El hotel donde se hospeda mi mujer con su jefe no tiene nada que ver con el mío. Su vestíbulo es todo luz, mármol y lujo, y huele a Chanel, o a algo parecido, lejos del olor a rancio y a desinfectante del chollo ese que encontré por internet. Es la ventaja de tener pasta, que no pierdes media hora buscando habitaciones baratas en el portátil.

¿Y ahora qué? Pues espero, leyendo el periódico, claro, como todo buen espía. Hago que leo, pero en realidad estoy al loro de quién entra y quién sale. He buscado un sitio estratégico, y para disimular aún más he pedido un café solo, aunque se ha cortado en cuanto he visto el ticket con el precio. Es la desventaja de no tener pasta.

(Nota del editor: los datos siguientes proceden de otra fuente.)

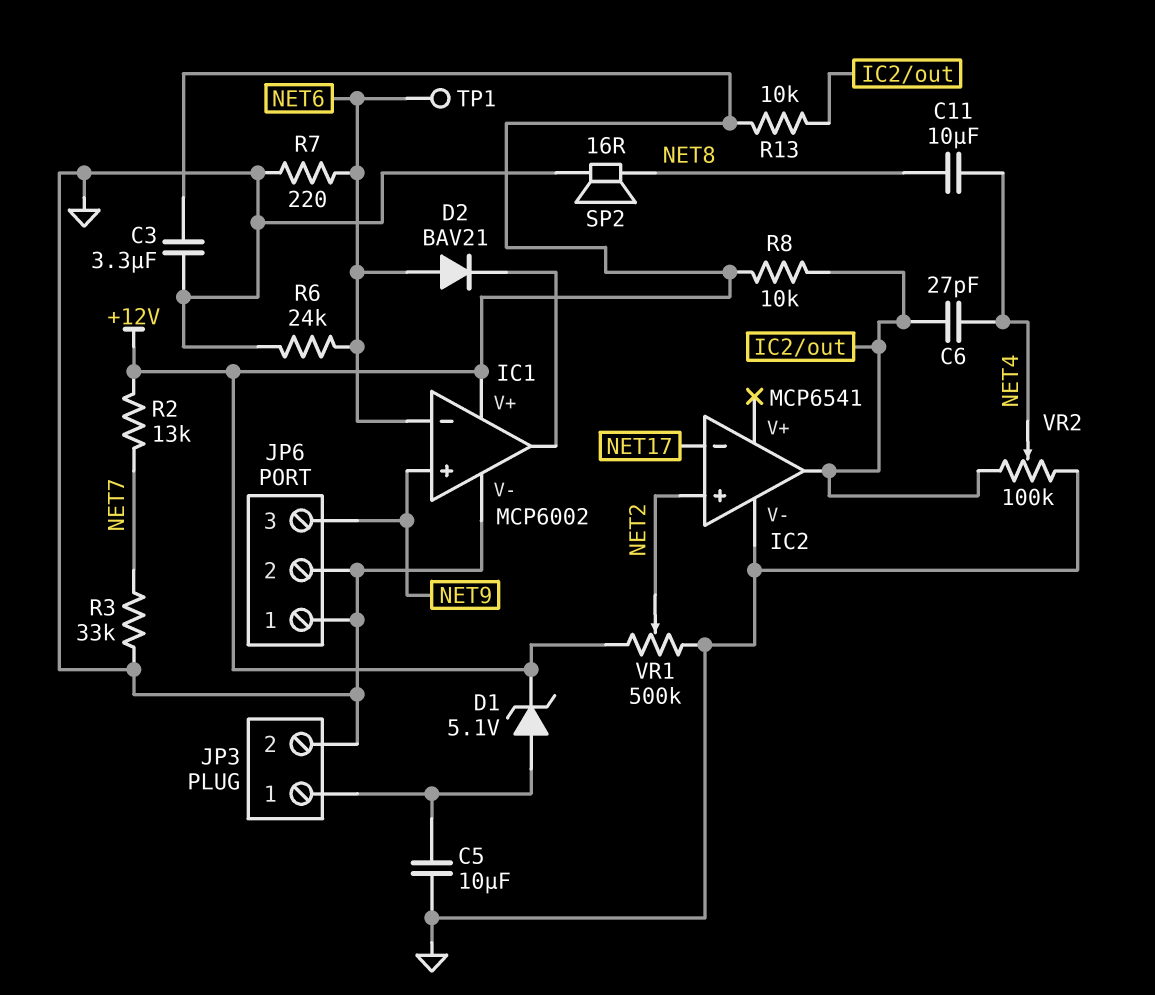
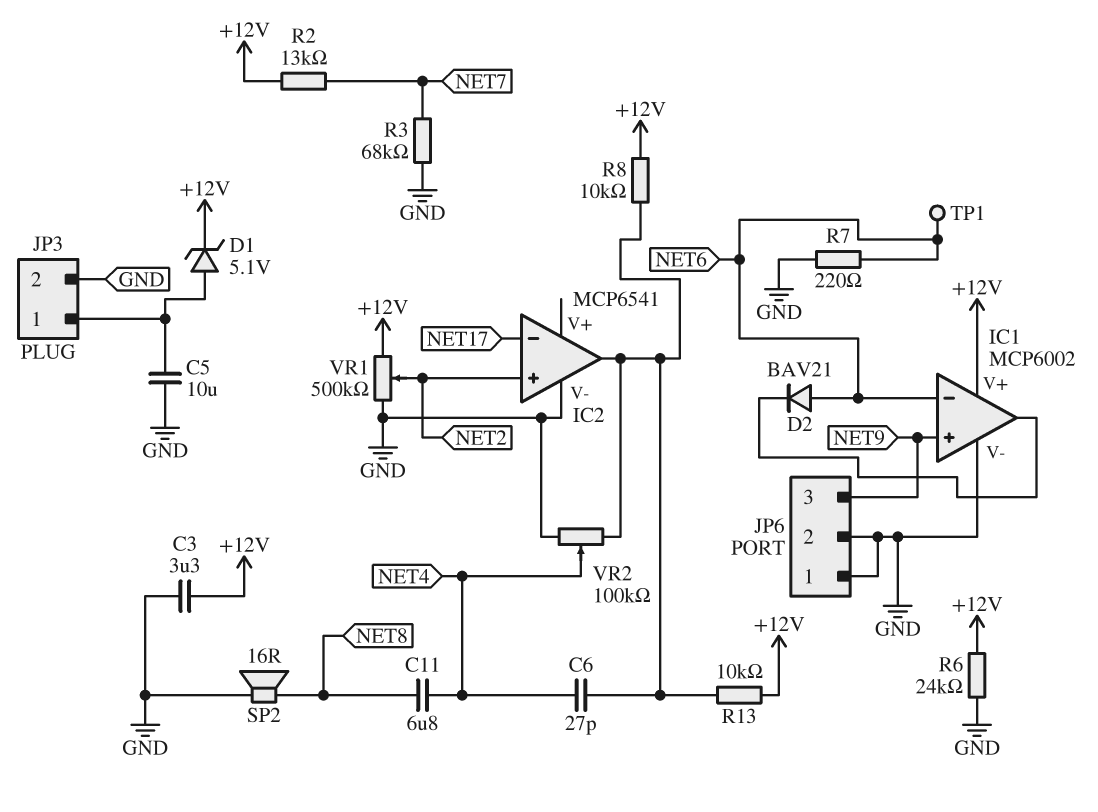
C11: 10uF (NET4, NET8) -> 6.8uF (NET4, NET8)
R3: 33k (GND, NET7) -> 68k (GND, NET7)
R6: 24k (GND, NET6) -> 24k (+12V, GND)

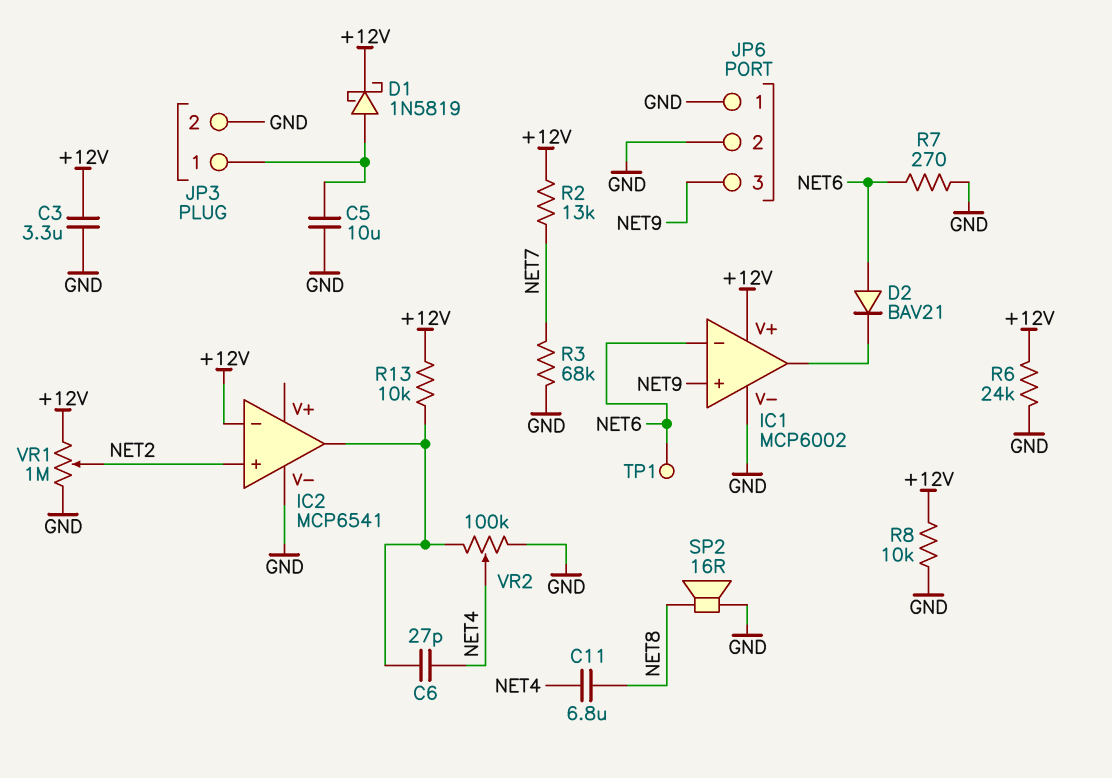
D1: zener 5.1V (A JP3/1, K +12V) -> schottky 1N5819 (A JP3/1, K +12V)
IC2 pin in-: NET17 -> +12V
R7: 220 (GND, NET6) -> 270 (GND, NET6)
R8: 10k (+12V, IC2/out) -> 10k (+12V, GND)
VR1: 500k (+12V, GND, wiper NET2) -> 1M (+12V, GND, wiper NET2)

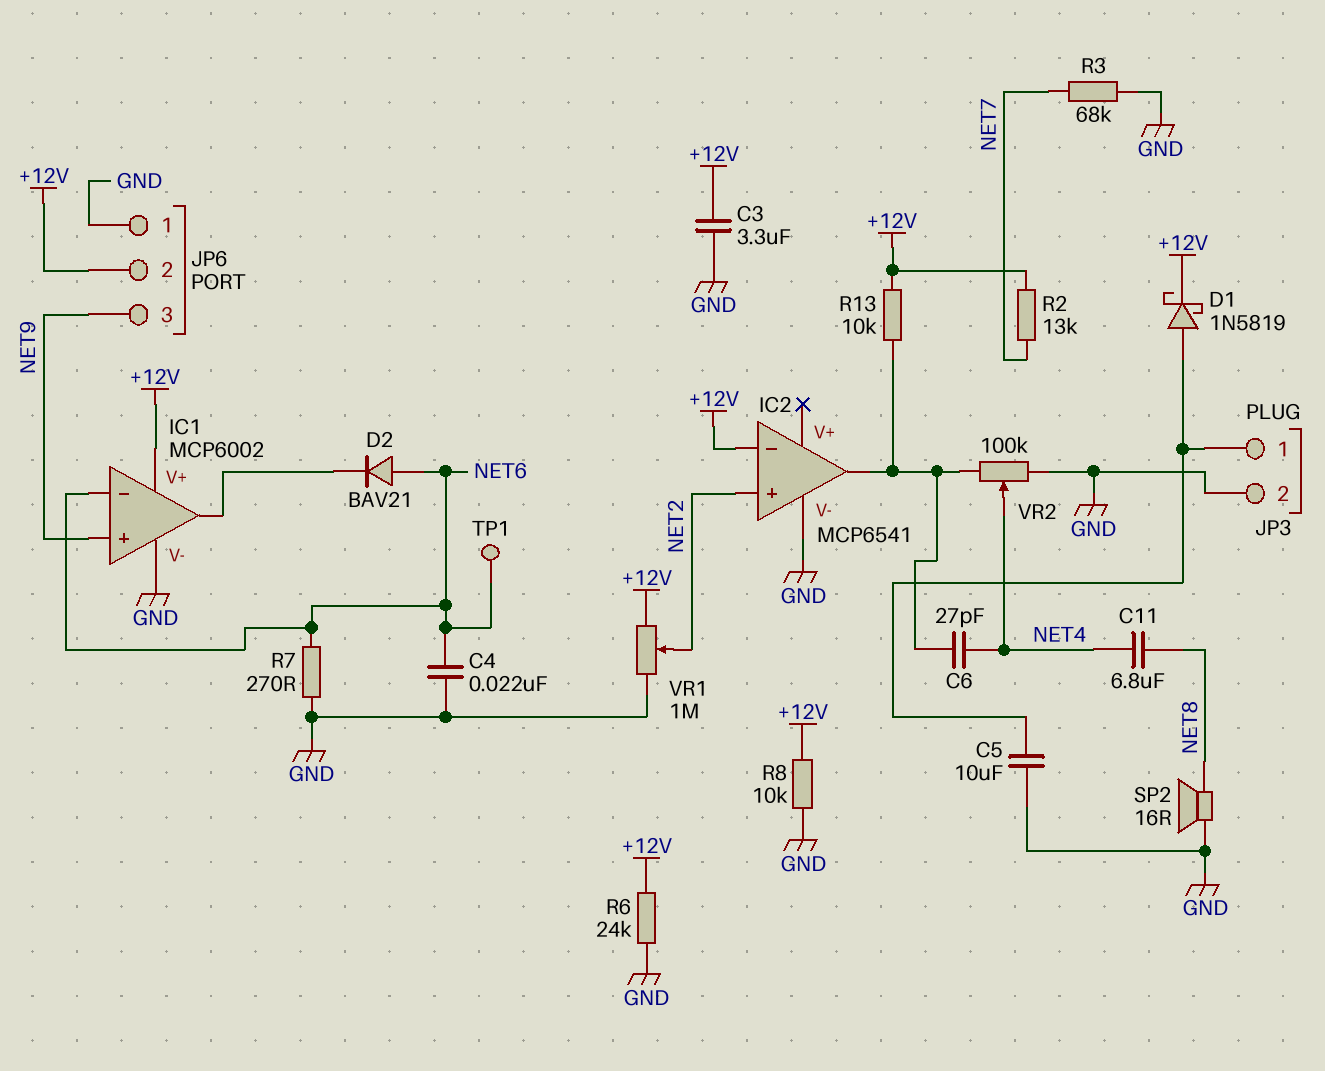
C4: none -> 22nF (GND, NET6)
JP6 pin 2: GND -> +12V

Por fin aparecen. Salen juntos del ascensor. Se les ve muy contentos. Y elegantes. Dejan algo en recepción y salen a la calle. Apuro el café, hasta la última gota, y salgo. Entonces montan en un taxi. Claro, ¿cómo no habré caído? Pienso en subirme a otro e indicar al taxista que los siga, pero me parece una escena demasiado hollywoodiense. Plan B. Espero a que regresen. Recorro la calle para hacer tiempo, siempre pendiente de la entrada del hotel. Las horas van pasando… y entonces suena el móvil. Es ella.

–Hola, cariño. ¿Qué tal?
–Bien. ¿Y tú?
–Acabo de salir de la reunión, parece que vamos a firmar. Aún tenemos que ultimar algunos detalles y mañana a primera hora volvemos a reunirnos. Sé que es un poco tarde, pero como insististe en que te llamase para contarte el resultado de la reunión… ¿Qué haces?
–Pues aquí… tirao en el sofá. Viendo al Atleti.
–¿Viendo al Atleti?
–Sí, cariño, ahora que estoy en el paro tendré que ponerme en la onda. Como no hay nada que hacer, los colegas hablan, y el fútbol es el tema estrella. O hablas de fútbol o pasas a ser un parado marginado.
–Pues será en diferido, ¿no?
–¿Cómo dices?
–¿Pero tú sabes qué hora es?
–Sí, claro, las siete y media…

Y la jodí. Claro que son las siete y media, las siete y media en Nueva York. En España deben ser así como las… no sé, creo que unas cinco o seis horas más, las doce o la una de la noche… y a esas horas no hay partido, eso lo sé hasta yo, que el fútbol me importa un pito.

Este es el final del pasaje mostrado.